La questione non riguarda solo l'Italia, ma sta impegnando le corti di tutta Europa, con risposte più o meno punitive per i genitori che ancora non comprendono la pericolosità di internet: «In Francia mamma e papà che non rispettano la privacy del proprio pargolo rischiano la prigione. Nello specifico un anno di detenzione o una ammenda da 45 mila euro. Non esiste ancora un reato ad hoc ma i giudici hanno ovviato applicando l'art. 226-1 del codice penale», illustra il legale.

VICENDA DELLA 14ENNE IN AUSTRIA. «In Austria», continua l'avvocato Ferrando, «ha fatto parlare di sé il caso di una ragazzina che a 14 anni si è resa conto che i suoi genitori avevano pubblicato decine e decine di sue fotografie che la ritraevano, bambina, in momenti privati. Al rifiuto dei genitori di rimuoverle ha atteso la maggiore età e li ha trascinati in giudizio. Anche la normativa austriaca prevede multe dell'ordine di svariate migliaia di euro».

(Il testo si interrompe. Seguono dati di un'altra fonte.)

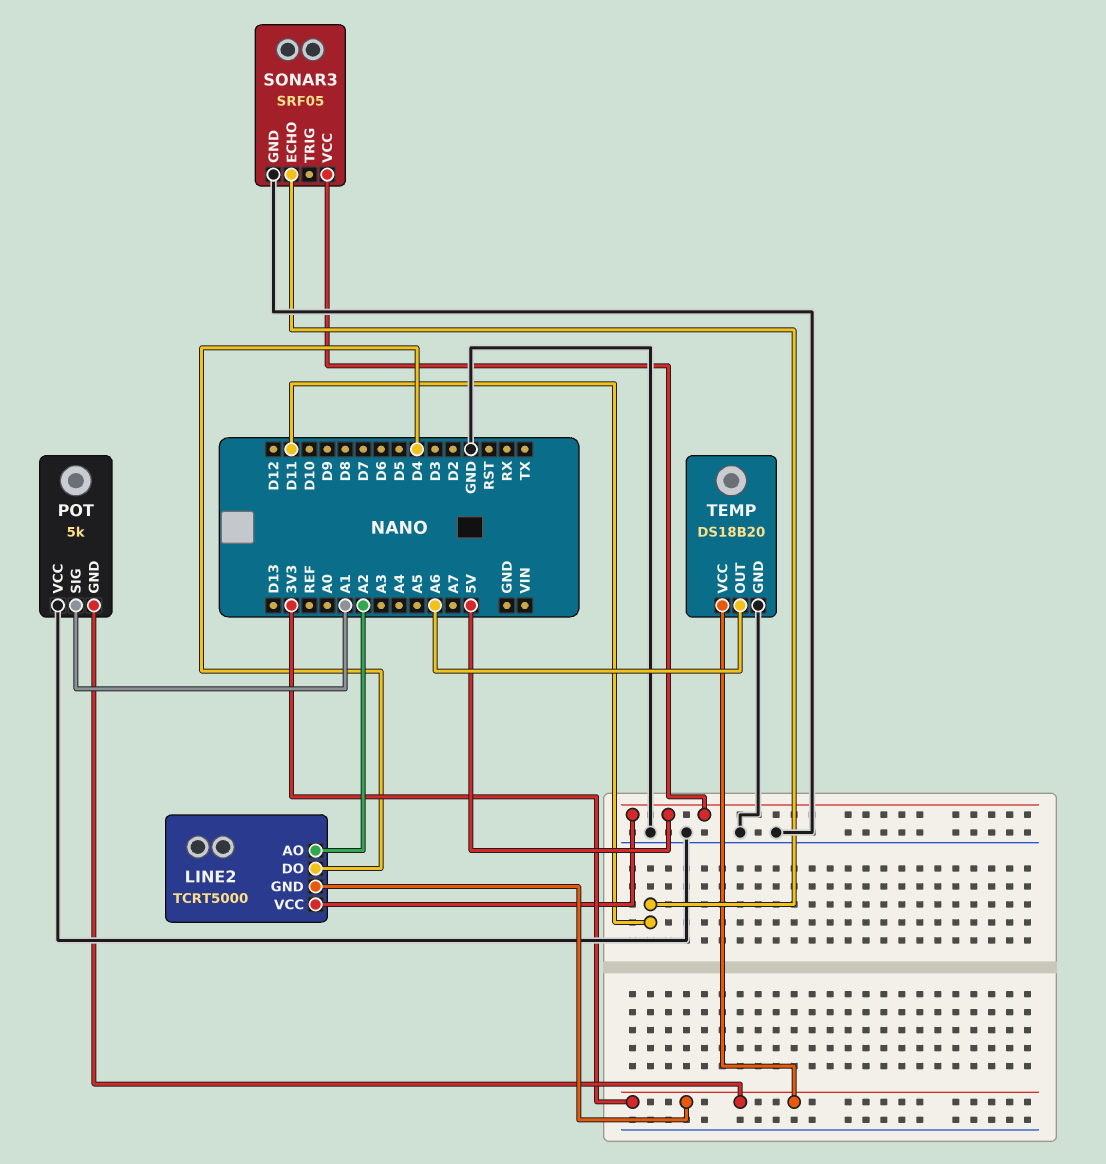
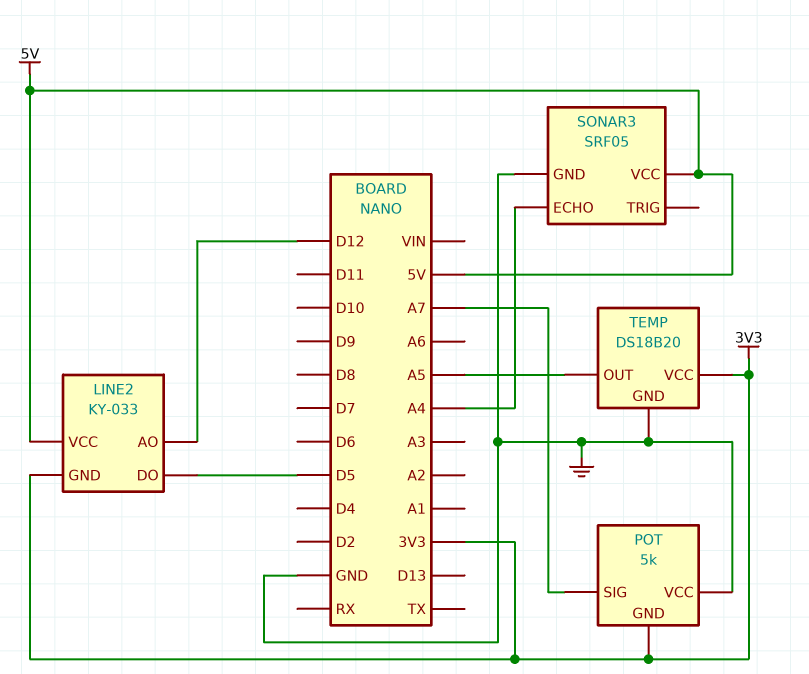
LINE2: TCRT5000 -> KY-033
LINE2 pin AO: A2 -> D12
LINE2 pin DO: D4 -> D5
POT pin SIG: A1 -> A7
SONAR3 pin ECHO: D11 -> A4
TEMP pin OUT: A6 -> A5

7. Identità digitale: è una e ci segue per tutta la vita

Questi casi ribadiscono un concetto su cui da tempo giudici e sociologi insistono: internet non è un giocattolo e la nostra identità digitale, ormai, è una emanazione di quella reale. Il nostro profilo Facebook, Instagram o Twitter non differisce insomma da quello che un tempo era considerato “l'onore” o il “decoro” della persona.

IL WEB NON DIMENTICA NULLA. Si tratta di pagine pubbliche, che vengono consultate tanto dai nostri amici, quanto da possibili datori di lavoro e contribuiscono, parimenti al nostro aspetto, alla nostra educazione e al nostro comportamento in società, a creare una immagine pubblica di noi stessi. Immagine che può essere deteriorata persino con maggiore facilità rispetto a quanto avviene nella vita di tutti i giorni perché, mentre la memoria delle persone a volte è corta, il web ha la cattiva abitudine di non dimenticare mai nulla.